Expression from the hilA and fliC promoters were measured as described previously using a BD Biosciences LSR II flow cytometer [26, 47]. Briefly, cells were grown in LB statically when measuring expression from the hilA promoter and under vigorous shaking (250 rpm) when measuring expression from the fliC promoter. The mean fluorescent intensities were obtained from 50,000–100,000 cells.

DNA sequencing

A total of seven DNA samples were extracted from wild type and six colonies representing biological replicates evolved in either LB or M9 media. DNeasy blood and tissue kit (Qiagen-USA) was used to extract DNA as per manufacturer’s instruction. DNA samples were sequenced at the Roy J. Carver Biotechnology Center, University of Illinois at Urbana-Champaign. Briefly, the shotgun genomic libraries were prepared with the Hyper Library construction kit from Kapa Biosystems (Roche). The libraries were pooled; quantitated by qPCR and sequenced on one SP lane for 101 cycles from one end of the fragments on a NovaSeq 6000. Fastq files were generated and demultiplexed with the bcl2fastq v2.20 Conversion Software (Illumina). Adaptors have been trimmed from the 3’-end of the reads. Sequence of adaptors used to make the libraries. The quality-scores line in fastq files use an ASCII offset of 33 known as Sanger scores.

FASTA files for the raw reads were submitted to NCBI under the following accession number PRJNA878837 SAMN30758791-97(https://www.ncbi.nlm.nih.gov/sra/PRJNA878837).

Whole genome sequencing analysis

Salmonella enterica subsp. enterica serovar Typhimurium (ASM386401v1) was used as the reference genome. BWA/0.7.17-IGB-gcc-4.9.4 was used to align the data [50]. BCF tools/1.9-IGB-gcc-4.9.4 was used to call the variant and detect the single nucleotide polymorphisms (SNPs) [51]. SnpEff was installed and used to determine the effect of the SNPs [52].

Statistical analysis

Statistical analyses were performed by using Origin pro 2019 (Origin Lab, Northampton, Massachusetts, USA). Student’s t-tests were used for pairwise comparisons analysis. Significance was accepted when p values were less than 0.05 (p < 0.05). Data from three biological replicates are presented as means with standard deviations.

Supporting information

S1 Table. Results of Whole genomic DNA Sequencing.

All the modifying single nucleotide polymorphisms (SNPs) between wild type and evolved strains are listed with their potential effect on bacterial virulence.

(XLSX)

S1 Fig.
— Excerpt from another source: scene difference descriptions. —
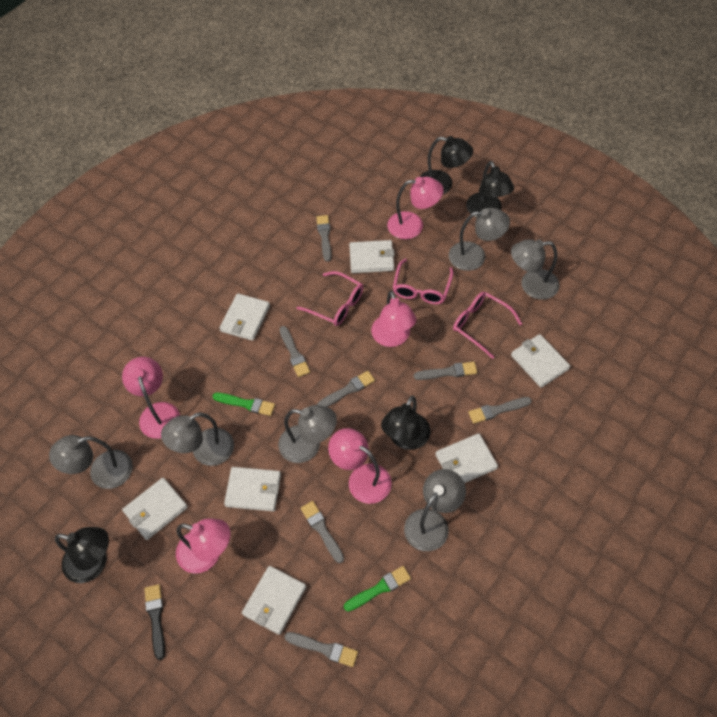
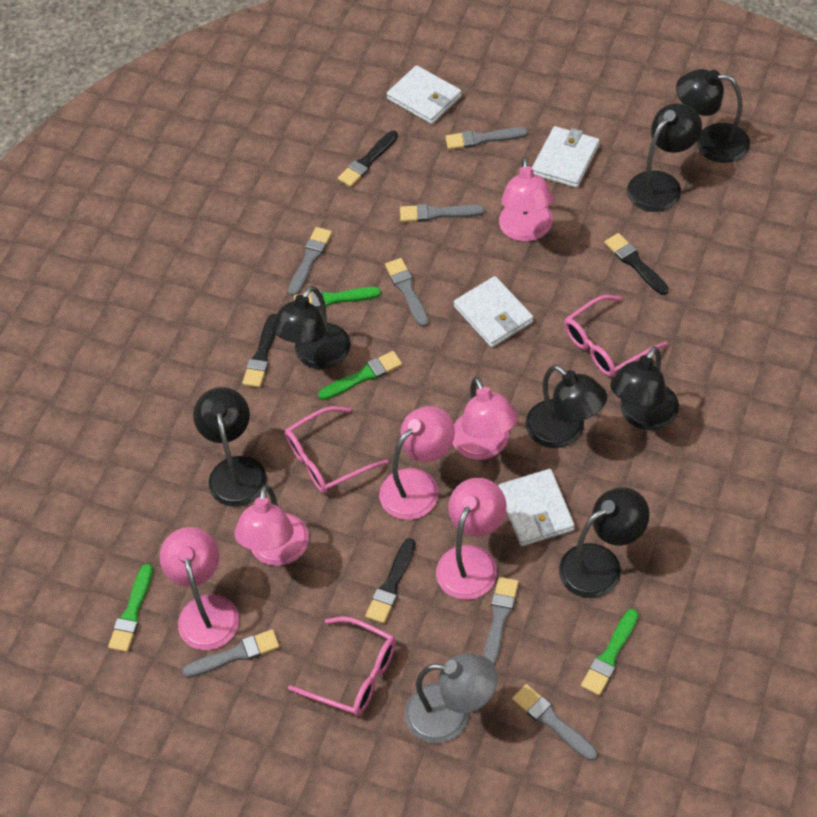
black brush: 1 -> 4
black lamp: 4 -> 7
green brush: 2 -> 4
grey lamp: 6 -> 1
pink lamp: 5 -> 6
white wallet: 7 -> 4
Expression of fluorescent protein in wild type S. enterica treated with different concentrations of NAC.

A: control, B: expression at 1.25 mg ml^-1 NAC, C: expression at 2.5 mg ml^-1NAC and D: expression at 5 mg ml^-1NAC.

(TIF)

S2 Fig. Expression of fluorescent protein in wild type versus evolved strains S. enterica treated with Subinhibitory concentration of NAC.

A: Wild type, B: evolved strains.

(TIF)

Data Availability

All relevant data are within the manuscript and its Supporting information files. DNA sequencing are available under the following link https://www.ncbi.nlm.nih.gov/sra/PRJNA878837.

Funding Statement

The author(s) received no specific funding for this work.